An exhibition match the day before the event will put Svidler, reigning Chess960 champion and the seventh-ranked chess player in the world, across the board from a Chess960-playing program called the Baron for two games. So far, such high-level man-machine battles are rare for Chess960, leaving unanswered the question of whether the game favors humans or machines.
In orthodox chess, the matter is largely considered settled in favor of the computer, following Hydra's spanking of British grandmaster Michael Adams last month in a six-game match in London. Adams drew one game against the supercomputer, and lost the other five.
Last year, Armenian grandmaster Levon Aronian -- the 10th-rated chess player in the world -- drew the Baron twice in a two-game Chess960 exhibition. Richard Pijl, the Netherlands-based coder who wrote the Baron, says neither game gave his program much trouble, and he thinks that Chess960 might turn out to be even better for computers than conventional chess. "I think it would be more of a problem for a human player than a computer, because the computer just calculates anyways," said Pijl. "But I'm not really certain that's true."
It's also unclear whether Chess960's reputation is helped, or hurt, by Bobby Fischer's proselytizing.
Fischer was arrested in Japan last year on immigration charges after the United States revoked his passport. From jail, Fischer continued promoting the game he invented.
"I don't play chess anymore. I play Fischer Random," said Fischer, in a radio interview from a Tokyo detention center last August. "You can learn the rules in two minutes. It's a great game, and can become the standard for chess."
After nine months in custody fighting U.S extradition, Fischer was released last March to the nation of Iceland, which granted him citizenship and a new passport.
Even before his arrest, Fischer was a controversial figure. Paranoid, rabidly anti-Semitic and a Holocaust denier, the chess king sees himself as the victim of a vast Jewish conspiracy aimed at everything from stealing the royalties for a book he authored, to blocking his work on an improved chess clock. He archives interviews and writings on these topics on his personal website.
He notoriously celebrated the Sept. 11, 2001 terrorist attacks in a radio interview with Bombo Radyo, a small public-radio station in the Philippines, a few hours after hijacked planes hurtled into the World Trade Center and the Pentagon, killing thousands.

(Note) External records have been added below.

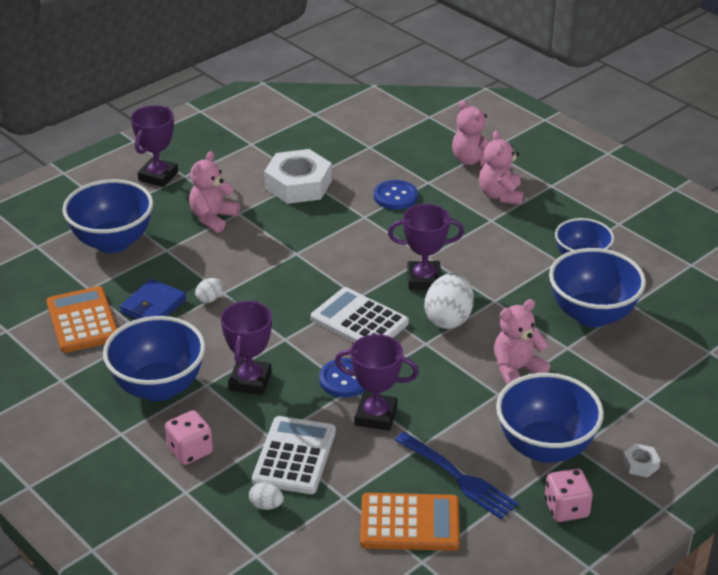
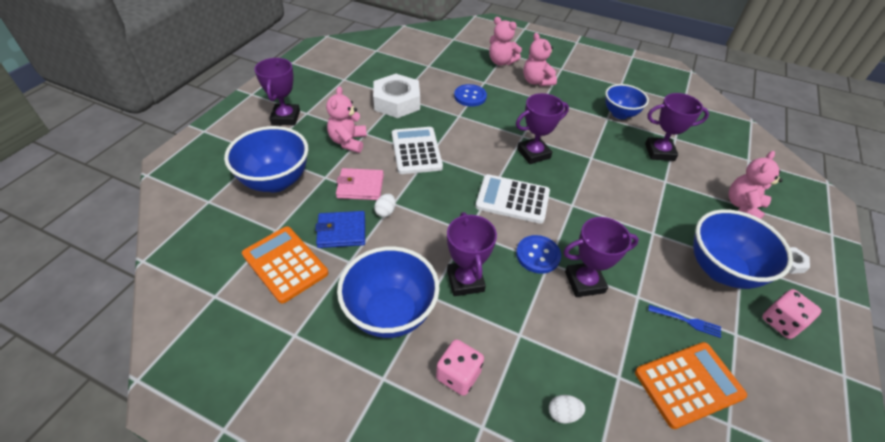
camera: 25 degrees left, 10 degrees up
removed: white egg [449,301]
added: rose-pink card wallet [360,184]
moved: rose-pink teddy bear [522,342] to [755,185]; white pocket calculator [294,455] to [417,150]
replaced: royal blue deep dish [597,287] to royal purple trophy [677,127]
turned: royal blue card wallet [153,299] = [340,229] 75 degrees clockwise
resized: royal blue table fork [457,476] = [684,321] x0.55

"This is all wonderful news," he said at the time. "It's time to finish off the U.S. once and for all."
Vogelgesang says the chess world has mixed feelings about Fischer.
"People are very divided on him as a person and a chess player," says Vogelgesang. "There are people who think what happened to him was unjust, (and) there are people who are upset over the statements he makes. Have you heard the statements he's made? They're very disturbing."
Though Chess960 is growing in popularity, it's not the first chess variant to be proposed by a celebrity player, and seems unlikely to displace orthodox chess. But it is finding support from unlikely quarters.
Last month, former world champion Anatoly Karpov, jilted by Fischer 30 years ago, publicly challenged his absent opponent to a match at his own game.
"I would love to play Chess960 with Fischer," Karpov said, in an interview published by ChessBase News. "It is not necessary to spend ages preparing some opening variations, because there is just no theory. It is important to be in good shape and to have a clear mind. Then you can play a match with Fischer and you can even beat him."
So far, Fischer hasn't risen to accept the challenge.